Abstract

Motor terminals on the cutaneous pectoris muscle of the frog were depolarized by current pulses through the recording macro-patch-clamp electrode and the resulting quantal release was measured (excitation blocked with TTX). Above a threshold release increased very steeply with depolarization until saturation was approached. The dependence of release on duration of depolarization was even steeper: doubling pulse duration often produced more than 100-fold release ('early facilitation'). Distributions of delays of quantal release after the depolarization pulse were determined for wide ranges of depolarizations and pulse durations. The shape of these distributions was little affected by large changes in average release; increasing the temperature from 0 degrees C to 10 degrees C about halved the time scale of the distributions.

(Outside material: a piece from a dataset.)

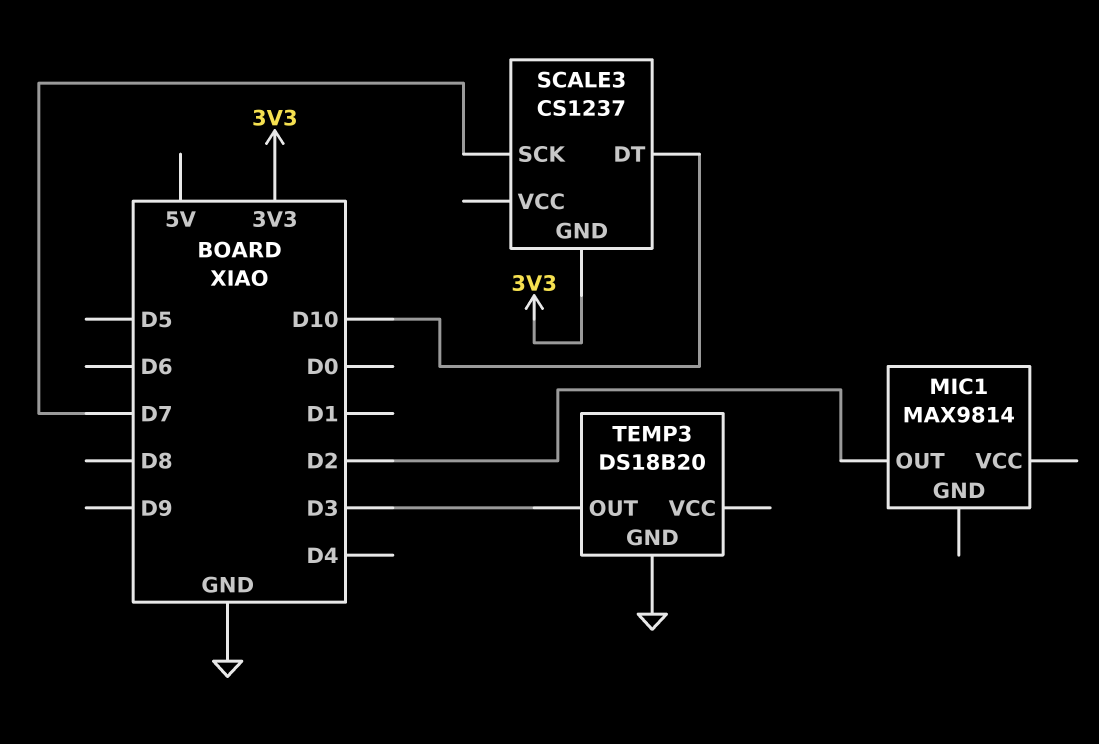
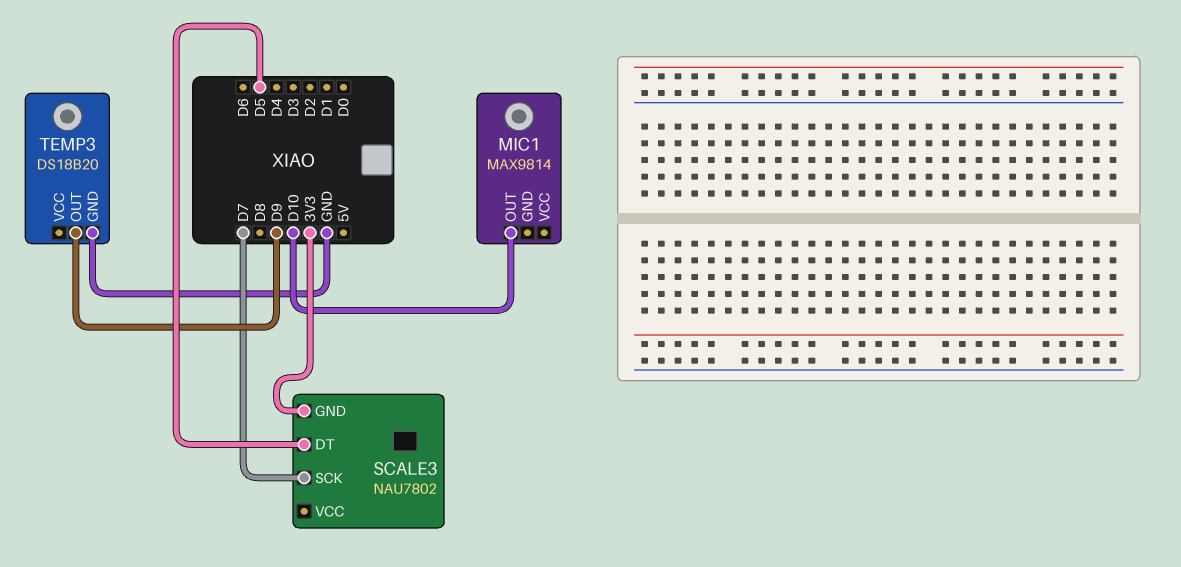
MIC1 pin OUT: D2 -> D10
SCALE3: CS1237 -> NAU7802
SCALE3 pin DT: D10 -> D5
TEMP3 pin OUT: D3 -> D9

Lengthening the depolarization from 0.5 to 6 ms produced a 'latency shift': the distributions of delays were shifted by almost the increase in pulse duration. At 5-6 ms pulse duration a few releases occurred during the final millisecond of the pulse. It is suggested that the time course of the phasic release is not controlled by the time course of changes in intracellular calcium concentration, but by an activator which is produced about proportional to supra-threshold pulse amplitude and duration, and that this activator effects release with a cooperativity of 6-7. An additional depolarization produced repressor is responsible for the minimum delay.